Dictionary of National Biography, 1885-1900/Gaspars, Jan Baptist
GASPERS (JASPERS), JAN BAPTIST (1620?–1691), portrait-painter, was a native of Antwerp, and in 1641–2 was admitted a member of the guild of St. Luke in that city. He was a pupil of Thomas Willeboorts Bosschaert. He came to England towards the close of Charles I's reign, and was one of the purchasers at the dispersal by Cromwell of that king's art-collections. He worked a great deal for General John Lambert [q. v.], and after the Restoration became little more than an assistant to Sir Peter Lely. Lely employed Gaspars to paint for him the draperies and postures of his portraits to such an extent that Gaspars obtained the nickname of ‘Lely's Baptist.’ He acted in a similar capacity for Sir Godfrey Kneller, and it is also said for Riley. Gaspars was, however, a clever draughtsman, and drew good designs for tapestry. He painted some fair portraits himself, including portraits of Charles II at the Painter-Stainers' Hall and at St. Bartholomew's Hospital, and a portrait of Thomas Hobbes, the philosopher, presented by Aubrey the antiquary to Gresham College.

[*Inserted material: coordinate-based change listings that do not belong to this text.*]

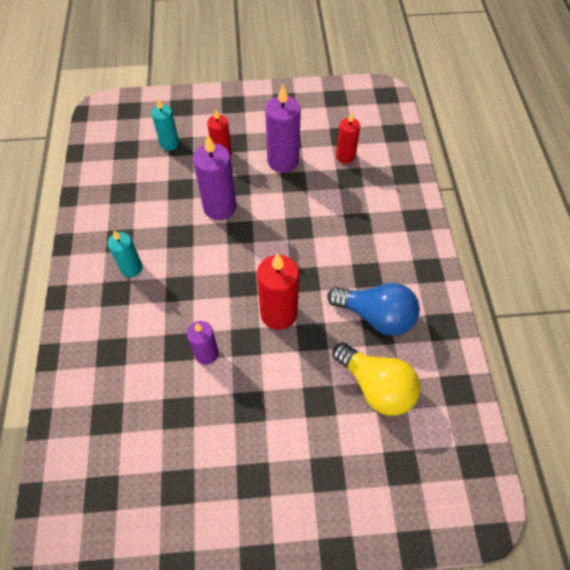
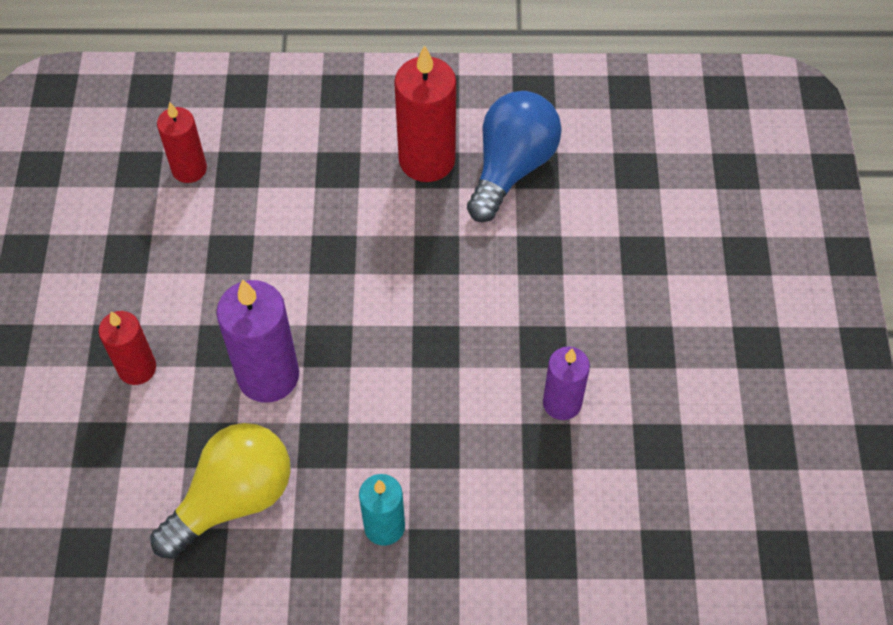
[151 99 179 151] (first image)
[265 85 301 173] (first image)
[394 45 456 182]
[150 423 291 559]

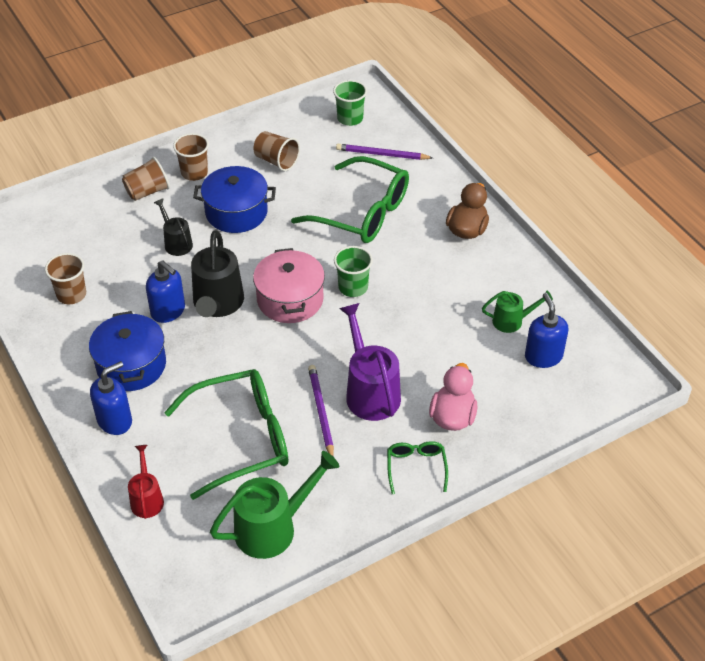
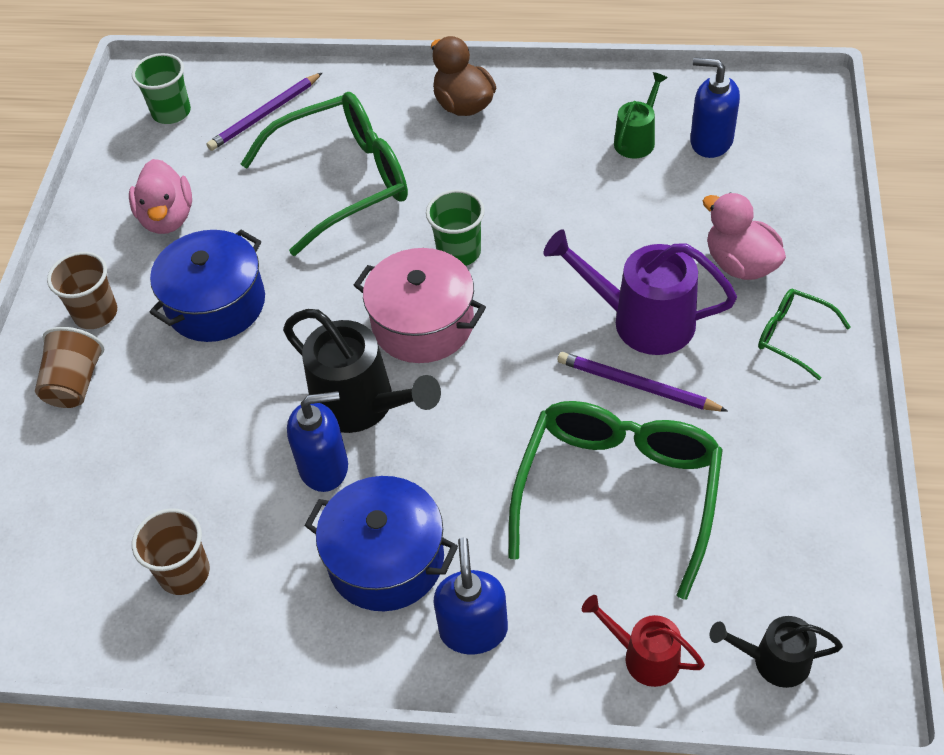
[210 451 339 559] (first image)
[710 616 843 688]
[129 159 192 234]

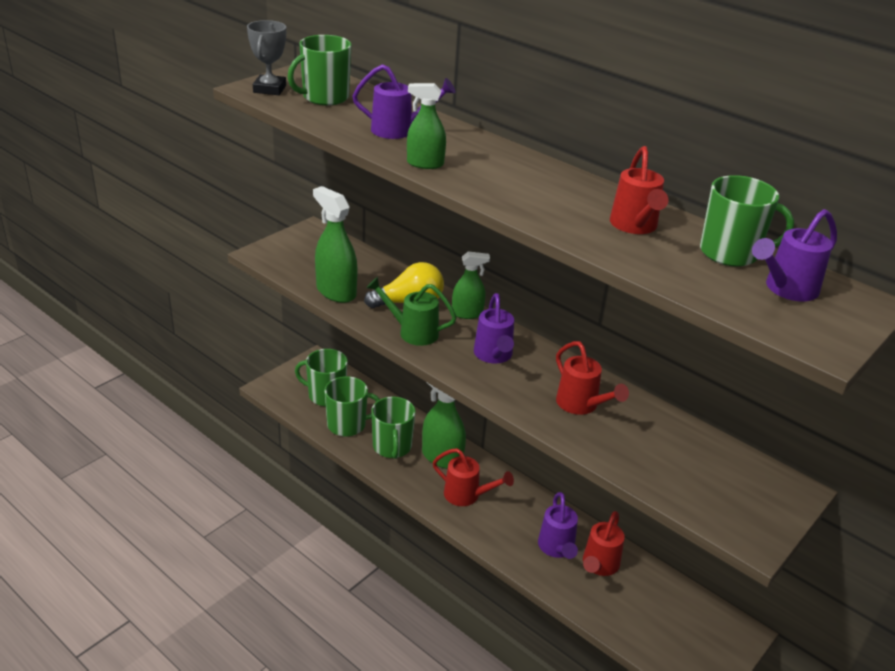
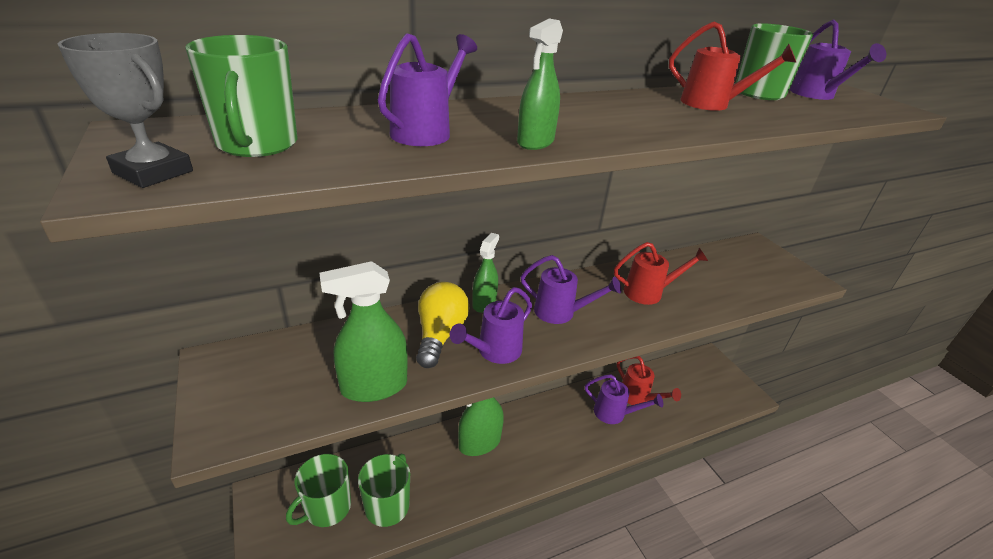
[371 397 416 459] (first image)
[433 448 514 506] (first image)
[450 287 532 364]

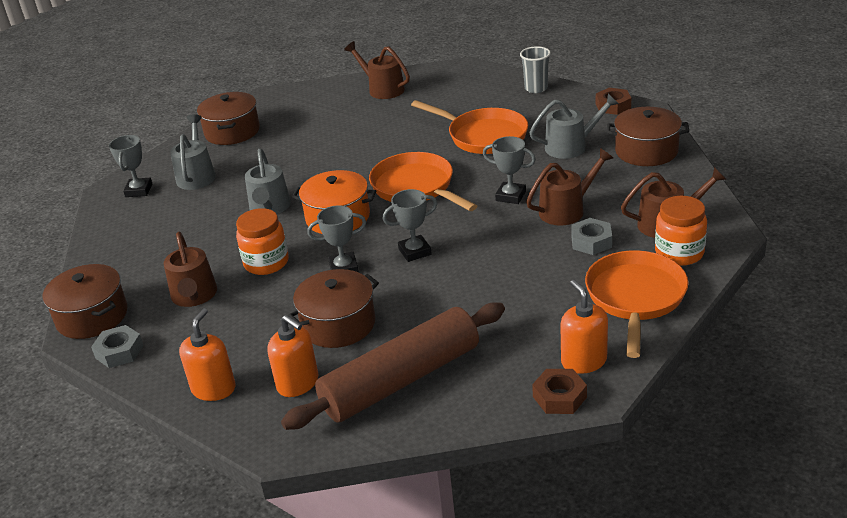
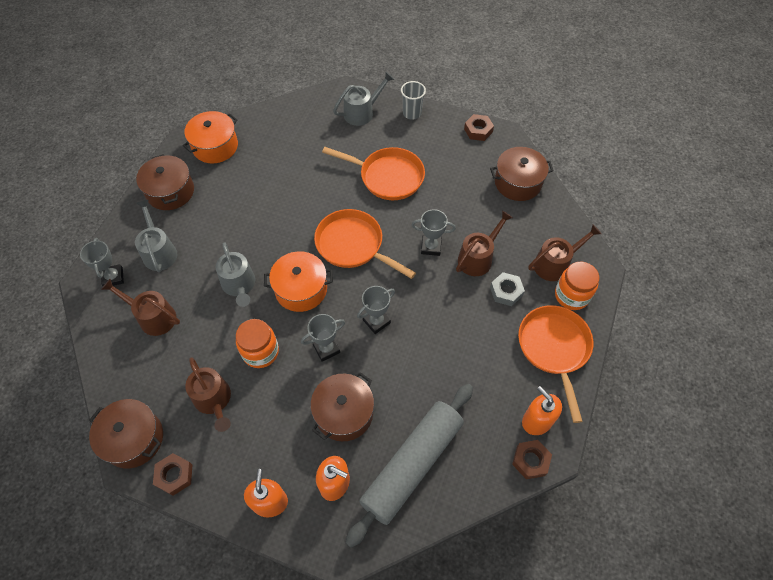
[183 111 238 164]
[101 279 180 336]
[333 72 394 126]
[153 453 192 496]
[345 384 473 548]

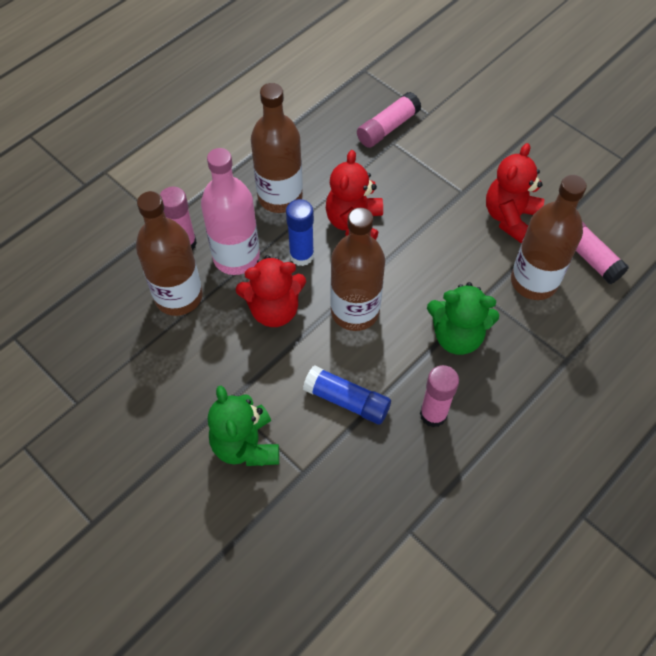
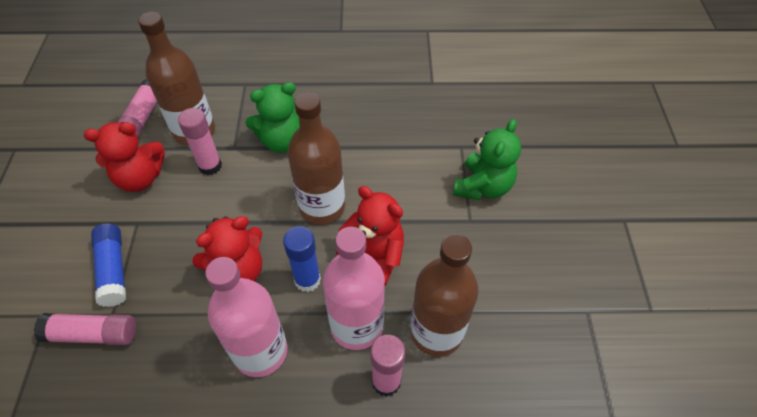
[91 224 126 307]
[178 108 222 175]
[205 257 287 377]
[245 82 299 153]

That he made reduced copies of pictures for engravers is probable from the existence in the print room of the British Museum of a drawing from Vandyck's picture of Lord John and Lord Bernard Stuart, made apparently for R. Tompson's engraving. The print room also possesses two impressions of a large etching by Gaspars, humorously depicting ‘The Banquet of the Gods.’ Gaspars died in London in 1691, and was buried in St. James's Church, Piccadilly. There is a portrait of him in the early edition of Walpole's ‘Anecdotes of Painting.’
[Pilkington's Dict. of Painters; Walpole's Anecdotes of Painting, ed. Dallaway and Wornum; Immerzeel's Levens en Werken der Hollandsche en Vlaamsche Kunstschilders; Rombouts and Van Lerius, Liggeren van de St. Lucas-Gilde te Antwerpen; Redgrave's Dict. of Artists.]